Для него же все было проще тогда, в первую их встречу: он просто не знал, что ему следовало делать, как не знал и месяц назад, когда она впервые вошла к ним в кабинет с толстой тетрадью в пластиковой обложке и попросила у него дополнительных разъяснений, которые ей мог дать любой. Он с первого мгновения понял, что ее просьба — только предлог, и не слишком ловкий, он тут же понял, что перед ним обыкновенная девчонка, и даже не в его вкусе. Ему больше нравились проворные, немного нахальные, спортивные, способные выдержать дальние дороги с тяжелым рюкзаком за плечами — с какими ездишь загорать во время отпуска: этакий тип «своего парня», как когда-то его бывшая жена; такие девушки как бы дополняли его, внушали ему уверенность в себе, то самоуважение, которое он чуял в других и которому завидовал.
Именно потому, что он не был слишком очарован Вероникой, он проводил с ней время в долгих, неспешных беседах; подробно объяснял все, что ей было нужно, и предлагал дальнейшую помощь.
А она приходила еще не раз, всегда примерно в одно и то же время — когда он был в кабинете один; было жарко, очень жарко — конец июля, они работали с открытыми окнами и для сквозняка не закрывали дверь в коридор, возможно, Вероника караулила в комнате напротив тот момент, когда его коллеги гурьбой отправлялись обедать. И тут она приходила — с толстой тетрадкой в пластиковой обложке. Впрочем, ей не нужно было караулить, его коллеги вставали из-за стола в половине первого, а покидали кабинет без двадцати пяти час, потому что хотели попасть первыми в столовую — не ждать и столы чистые. Но ведь все эти детали мог знать человек, порядком освоившийся в учреждении, а Вероника проработала у них всего год, пока не поступила в университет.
Как же дошло у меня с ней до такого? — промелькнуло в его сознании еще тогда, во время их первого свидания, когда они разговаривали на его диван-кровати. Как, черт возьми, дошло до того, что мне приходит в голову звонить ей среди ночи, когда меня мучают кошмары, или вечером, чтобы узнать, где она и что делает? — спрашивает он себя, сердито зарываясь головой в подушку.

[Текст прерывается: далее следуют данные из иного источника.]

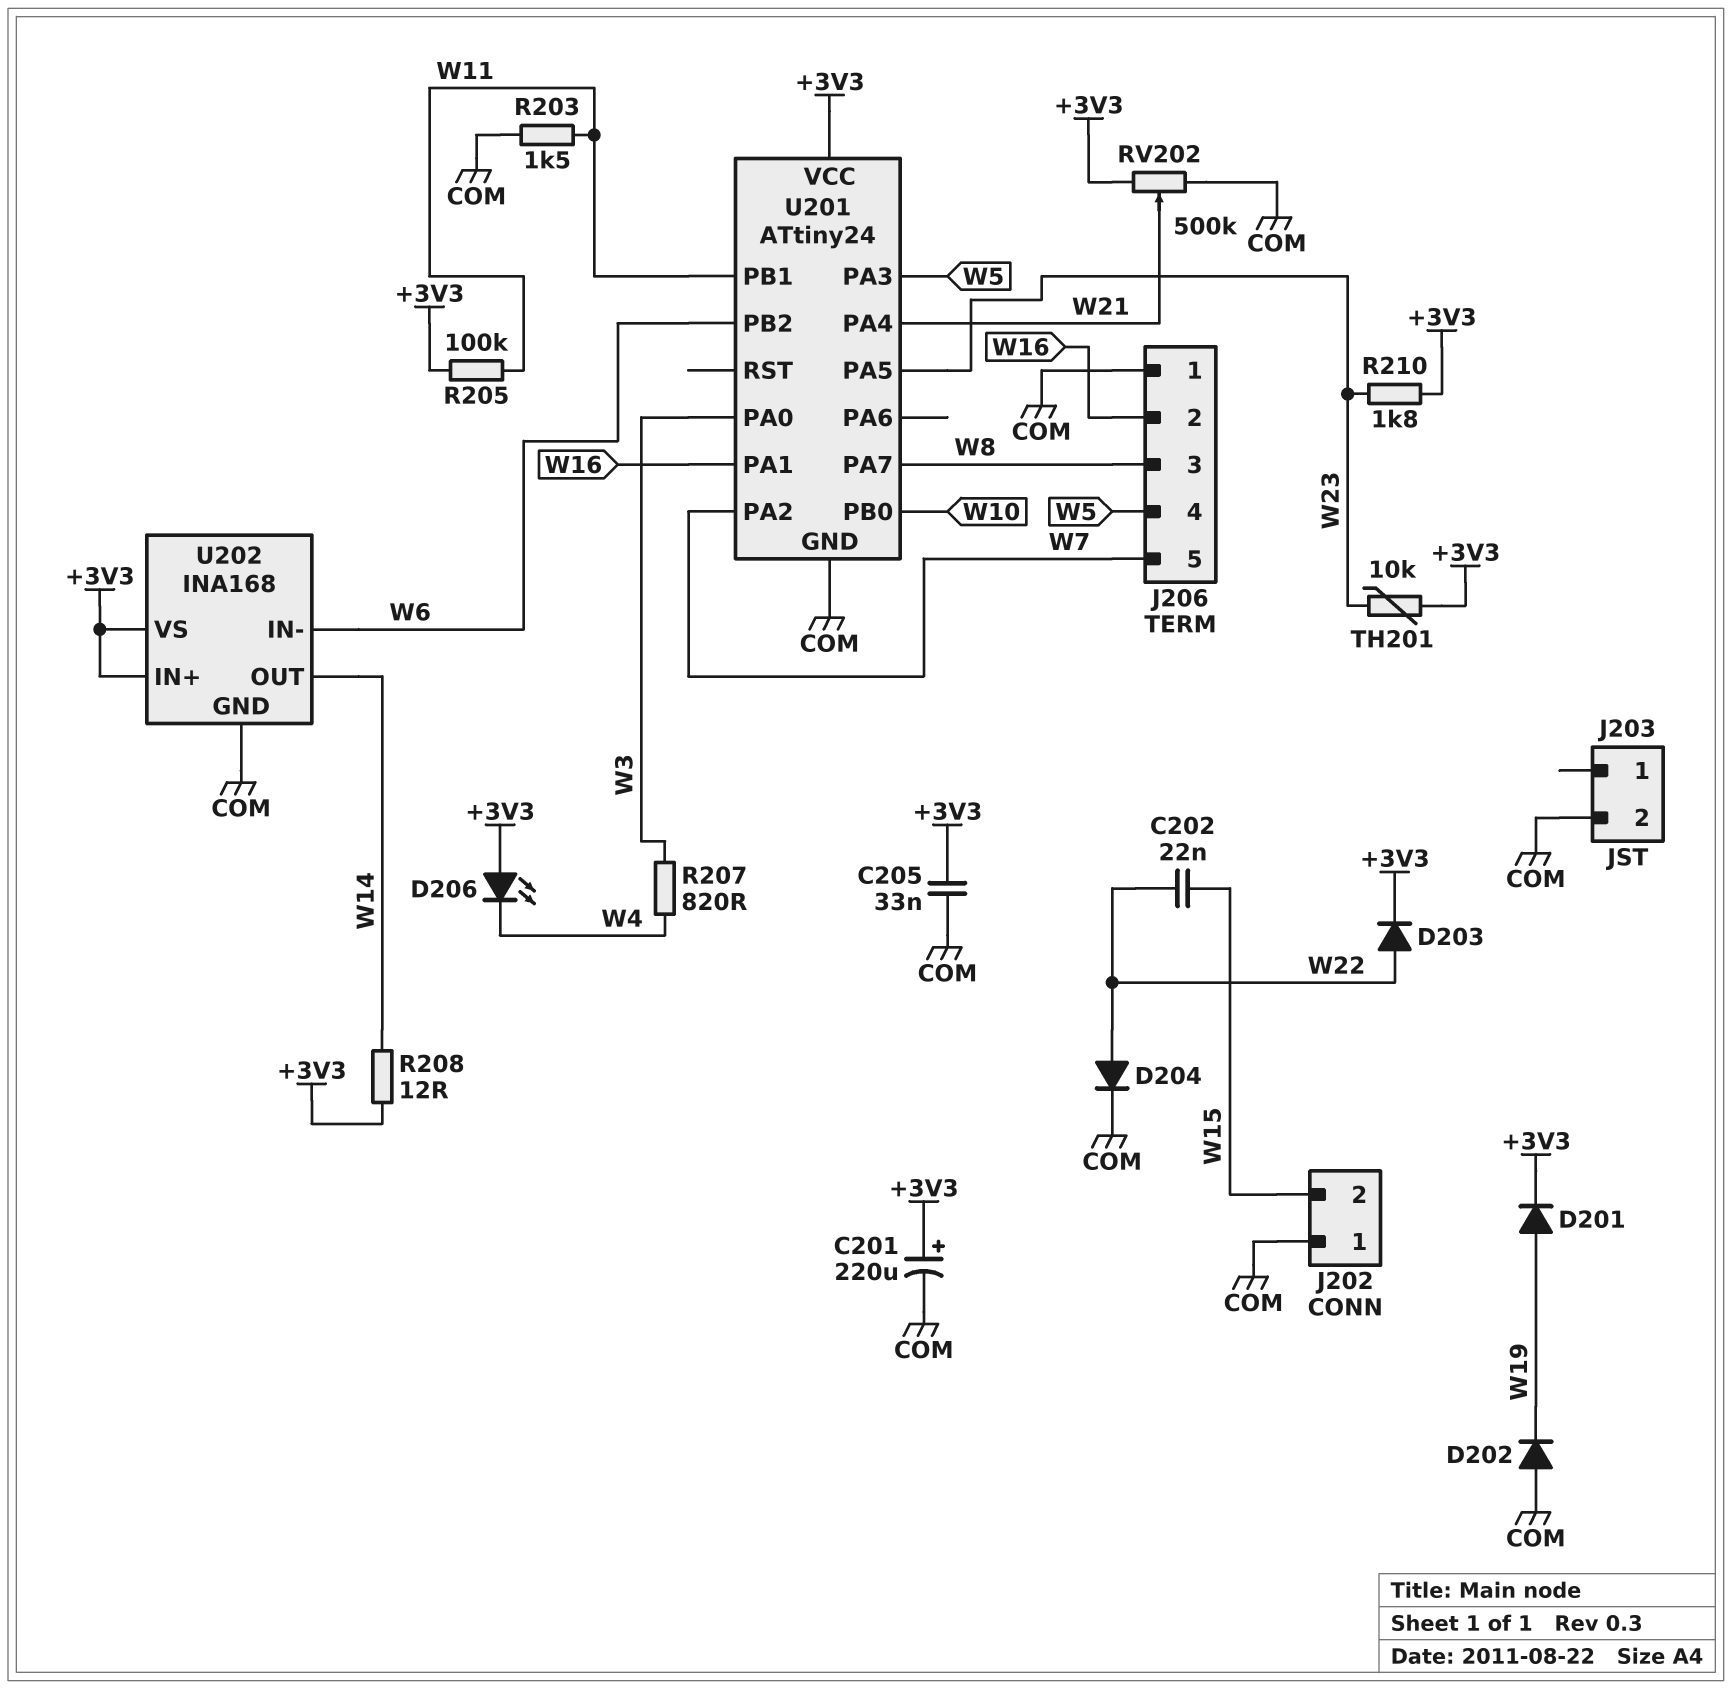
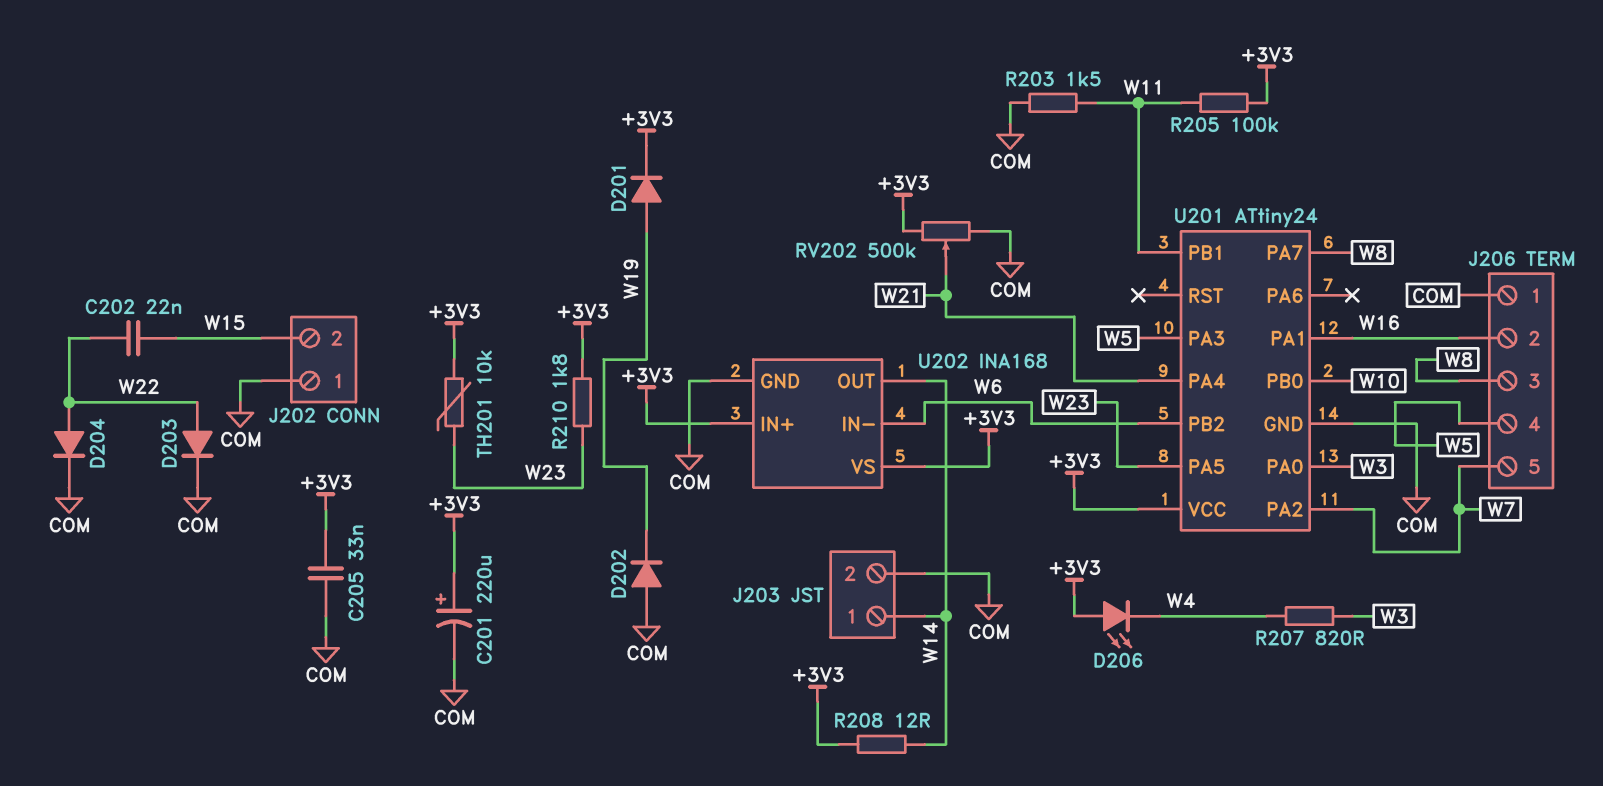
D203: diode (A W22, K +3V3) -> diode (A W22, K COM)
J203 pin 1: none -> W14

Опять это назойливое тонкое жужжание.
Когда его перестало смешить, как она краснела, дулась на всякое вольное выражение? Его жена с пятнадцати лет, с тех пор как он ее знал, рассказывала все новые анекдоты и, надо сказать, умела это делать: она меняла голос — то пищала, то басила, помогала себе жестами, ей ничего не стоило ввернуть крепкое словцо. Куда бы они ни приходили вместе, она всегда была запевалой, стоило кому-нибудь произнести:
— Ну, что новенького?
Да ведь это просто глупость — как можно не любить анекдоты?
Когда же все-таки ему перестала казаться фальшивой благовоспитанность Вероники, когда его перестало раздражать ее стремление проявить свою отзывчивость в самих неподходящих случаях перед людьми, которые вовсе не нуждались в этой ее доброте? Парад хороших манер! — рвалось у него с языка; но он молчал, не разрешал себе упрекать ее, а потом — но когда же? — просто он уже не мог видеть ее со стороны, не мог воспринимать через ее отца и весь ее клан.
И тогда ее капризный тоненький голосок и доверчивая улыбка, от которой удивленно округлялись распахнутые глаза, и ее розовые и голубые платья с оборочками и рукавами фонариком перестали казаться ему смешными. Может, с этой поры он перестал замечать и красные пятна на ее скулах, но возможно, они пропали уже к тому времени. Она, помнится, что-то говорила про заграничные лекарства, которые отец привез из последней поездки.